Miało siedem tysięcy mieszkańców — wystarczająco mało, by człowiek czuł się tu swojsko, i wystarczająco dużo, by powstał tu szpital. Nowy szpital zostanie uroczyście otwarty w połowie listopada. Charlotte wręcz puchła z dumy na myśl, że ta placówka powstała dzięki wysiłkom jej, Bena oraz przyjaciół z Klubu Seniora. Olivia początkowo przyjęła ich inicjatywę bardzo sceptycznie. Ostatecznie w oddalonym o pół godziny jazdy Bremerton był spory szpital i dobrzy lekarze.
To wszystko prawda, jednak na przykład przy atakach serca półgodzinne oczekiwanie na przyjazd karetki to cała wieczność. Każda minuta jest cenna, każda może zadecydować o czyimś życiu. Ben podzielał opinię Charlotte, zresztą właśnie ta sprawa ostatecznie ich połączyła. Zostali razem aresztowani, gdy wzięli udział w pokojowej demonstracji na rzecz powstania szpitala. Przyjaciele nie opuścili ich w biedzie, stanęli za nimi jak jeden mąż.
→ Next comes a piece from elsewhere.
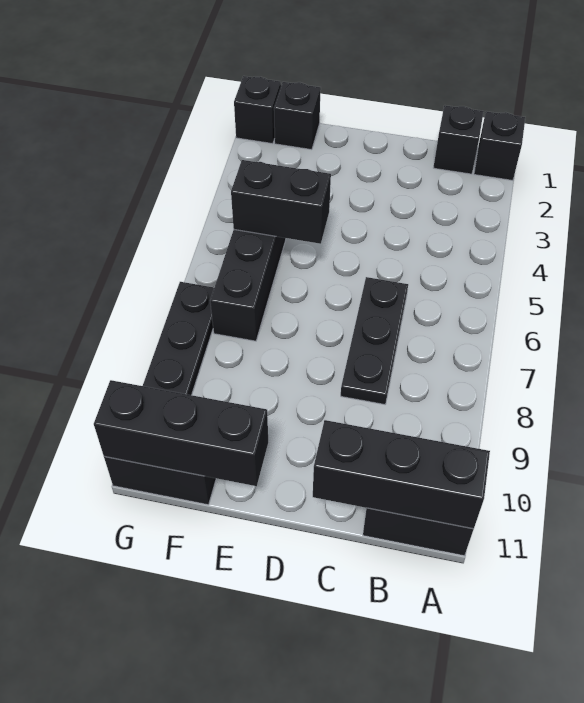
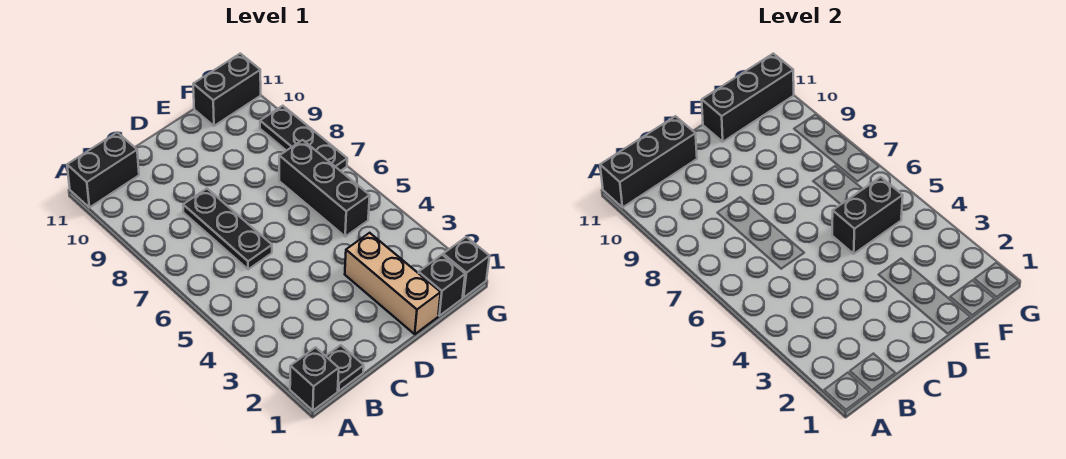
black brick B1 level 1 -> black plate B1 level 1
none -> tan brick E1:E3 level 1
Na myśl o tym, jak wiele osób udzieliło im wsparcia, do oczu Charlotte napłynęły łzy wzruszenia. Najważniejsze, że szpital wreszcie powstał, a wielu ludzi znalazło w nim zatrudnienie. Kiedy rozległ się dzwonek telefonu, Charlotte bezwiednie zerknęła na zegar kuchenny. Zastanawiała się, kto może od niej czegoś chcieć w sobotni poranek, ale ze zdumieniem stwierdziła, że już dochodzi dziesiąta.
Zauważyła, że Henry, jej ukochany kocur, śpi smacznie na kolanach Bena. Co za postęp, pomyślała zadowolona. Henry był o nią wściekle zazdrosny, nie znosił gości, toteż na początku niezbyt dobrze znosił stałą obecność Bena.